Die Hure Babylon
Die Zeiten sind vorbei. In letzter Zeit haben sie gelernt, dass man uns schlagen kann. Und jetzt lechzen sie nach unserem Blut.
Djihad
rufen sie überall, hab ich mir sagen lassen. Die werden nicht ruhen, bis sie uns ins Meer geworfen haben.«
»Und das willst du hier verhindern helfen?«
Er zuckte mit den Schultern. »Auf mich wartet wenig Besseres im Leben«, grinste er. »Ein Besäufnis unter Kameraden, eine willige Hure, wenn sie sich findet, und ein guter Kampf, damit bin ich schon zufrieden. Sterben müssen wir ohnehin alle. Ob heute oder morgen, darüber zerbreche ich mir nicht den Kopf.«
»Jedenfalls freuen wir uns, dich wiederzusehen, mein Alter«, sagte Arnaut und legte Ferran den Arm um die Schultern. »Ich hoffe, du schließt dich uns an.«
»Auf jeden Fall.
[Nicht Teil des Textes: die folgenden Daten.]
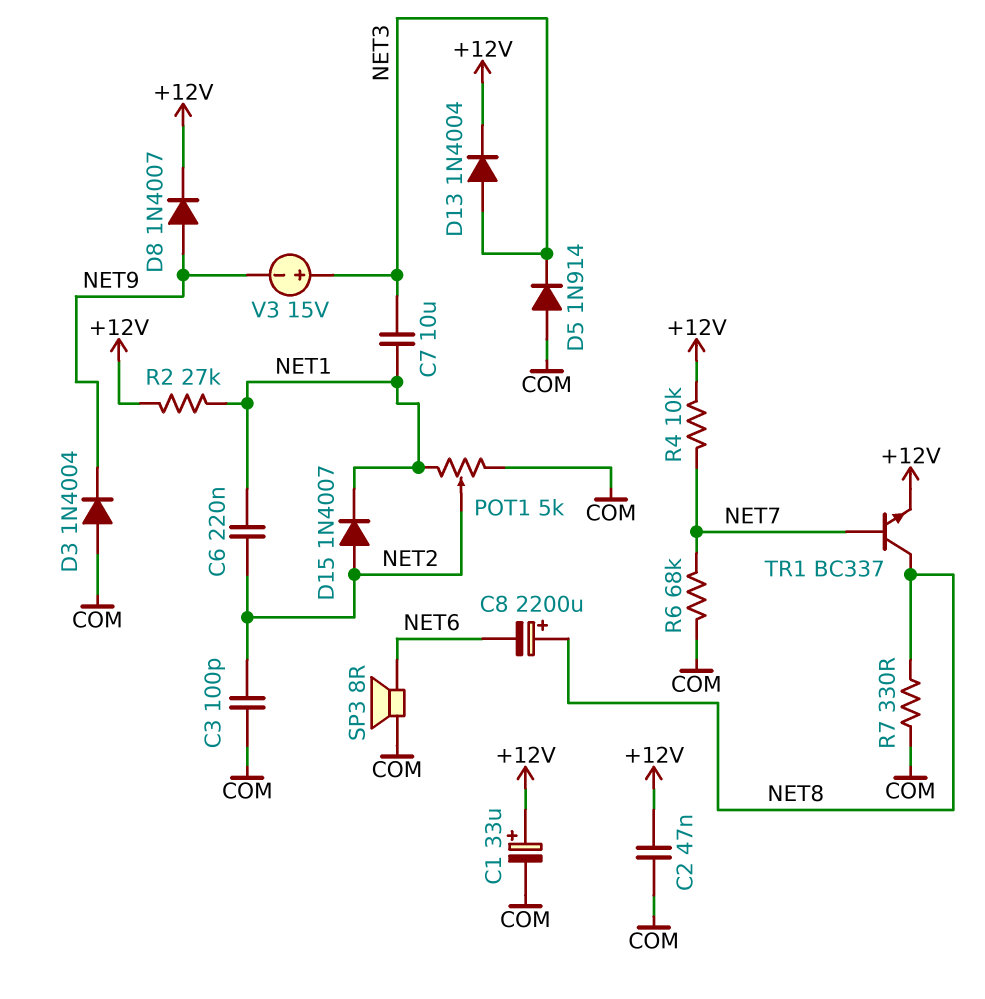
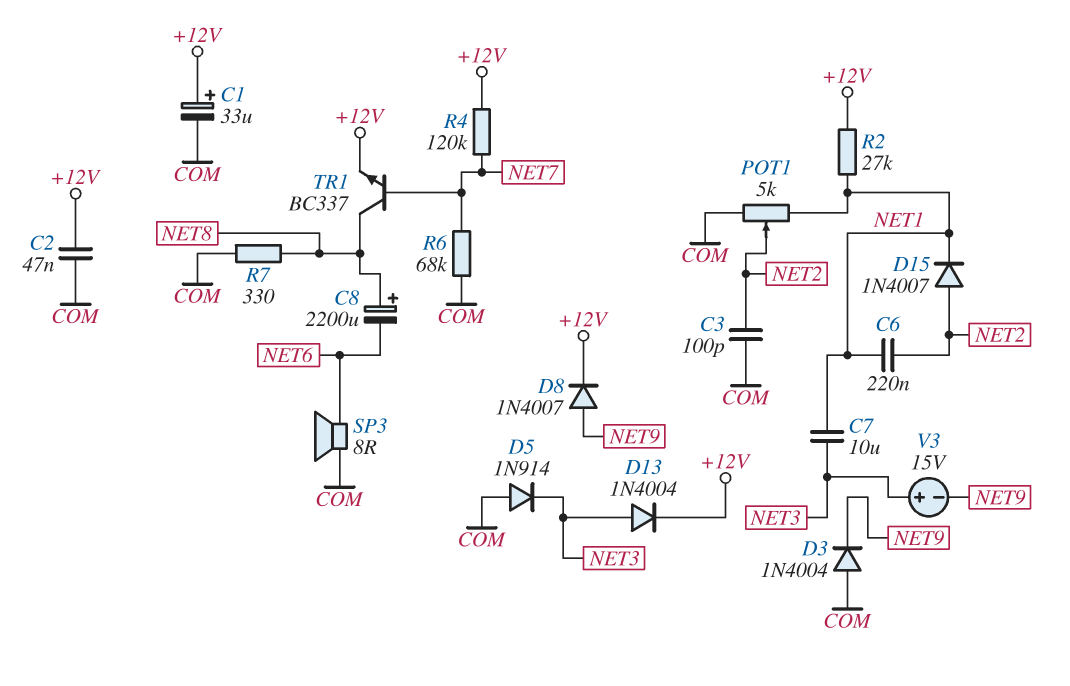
R4: 10k (+12V, NET7) -> 120k (+12V, NET7)

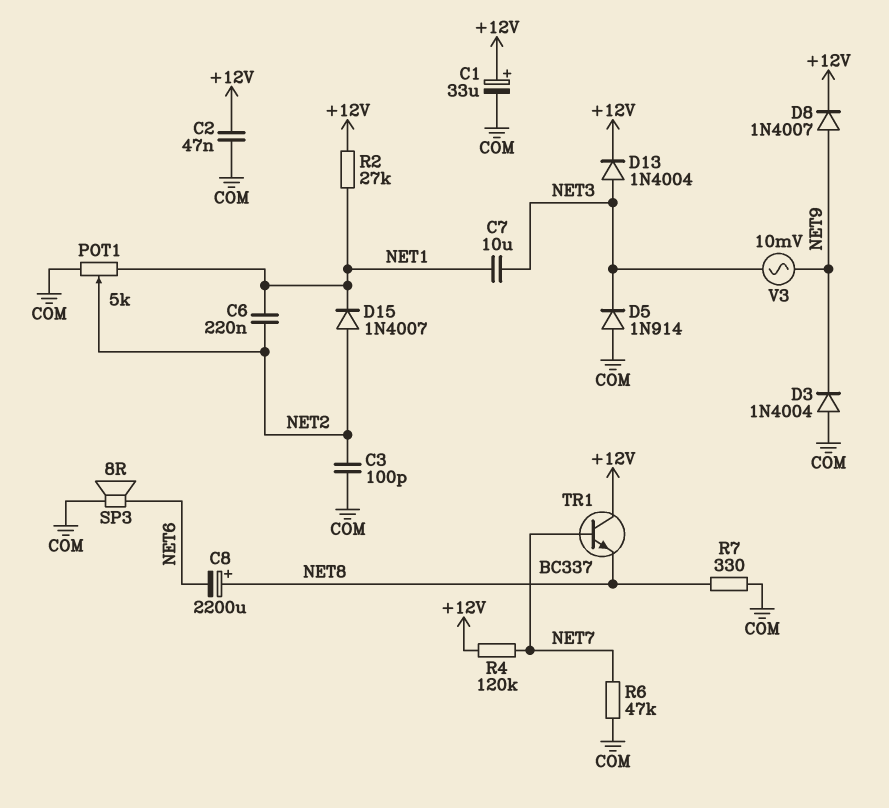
R6: 68k (COM, NET7) -> 47k (COM, NET7)
TR1: NPN BC337 (B NET7, C NET8, E +12V) -> NPN BC337 (B NET7, C +12V, E NET8)
V3: 15V (plus NET3, minus NET9) -> AC 10mV (NET3, NET9)

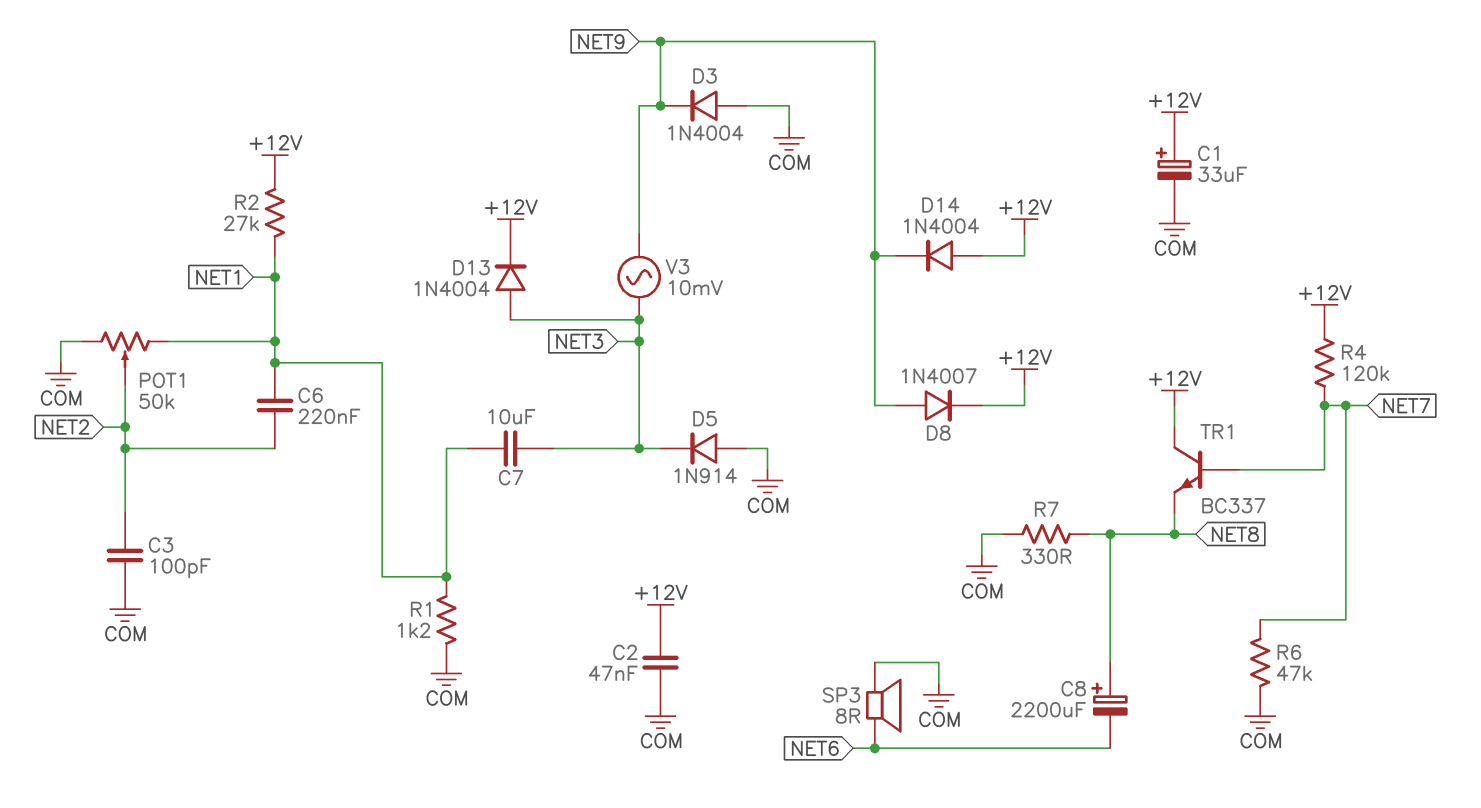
D14: none -> diode 1N4004 (A +12V, K NET9)
D15: diode 1N4007 (A NET2, K NET1) -> none
POT1: 5k (COM, NET1, wiper NET2) -> 50k (COM, NET1, wiper NET2)
R1: none -> 1.2k (COM, NET1)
Ich hab dir ja gesagt, ich finde dich.«
»Wir sollten versuchen, bei nächster Gelegenheit einen besseren Gaul für dich aufzutreiben.«
»Lass nur«, grinste Ferran und hielt dem Tier seinen abgenagten Apfel hin. »Die Mähre ist wie ich. Alt, zäh und bissig.« Er lachte lauthals über seinen Witz.
»Können wir gegen Nur ad-Din bestehen, Ferran? Das Heer kommt mir ziemlich klein vor.«
»Der Prinz ist ein wilder Mann, wenn es stimmt, was man so hört. Übermacht zählt für ihn nicht. Kopf hoch, dem Feind fest ins Auge blicken und drauf.« Ferran lachte. »Bisher hat er immer Erfolg damit gehabt. Wir werden sehen.«
Bald darauf ging es mit fliegenden Bannern los in Richtung Süden, immer am Orontes entlang, ringsum rauhes, bergiges Gelände. Unterwegs wurde viel gesungen, aber da dies ein Heer von harten, schlachterprobten Gesellen war, lagen ihnen Kampflieder mehr als fromme Hymnen. Nach drei Tagesmärschen weitete sich das Tal zu einer fruchtbaren Flussebene, in der eine feuchte Hitze brütete. Sie kochten in ihren Panzern wie Flusskrebse im Sud.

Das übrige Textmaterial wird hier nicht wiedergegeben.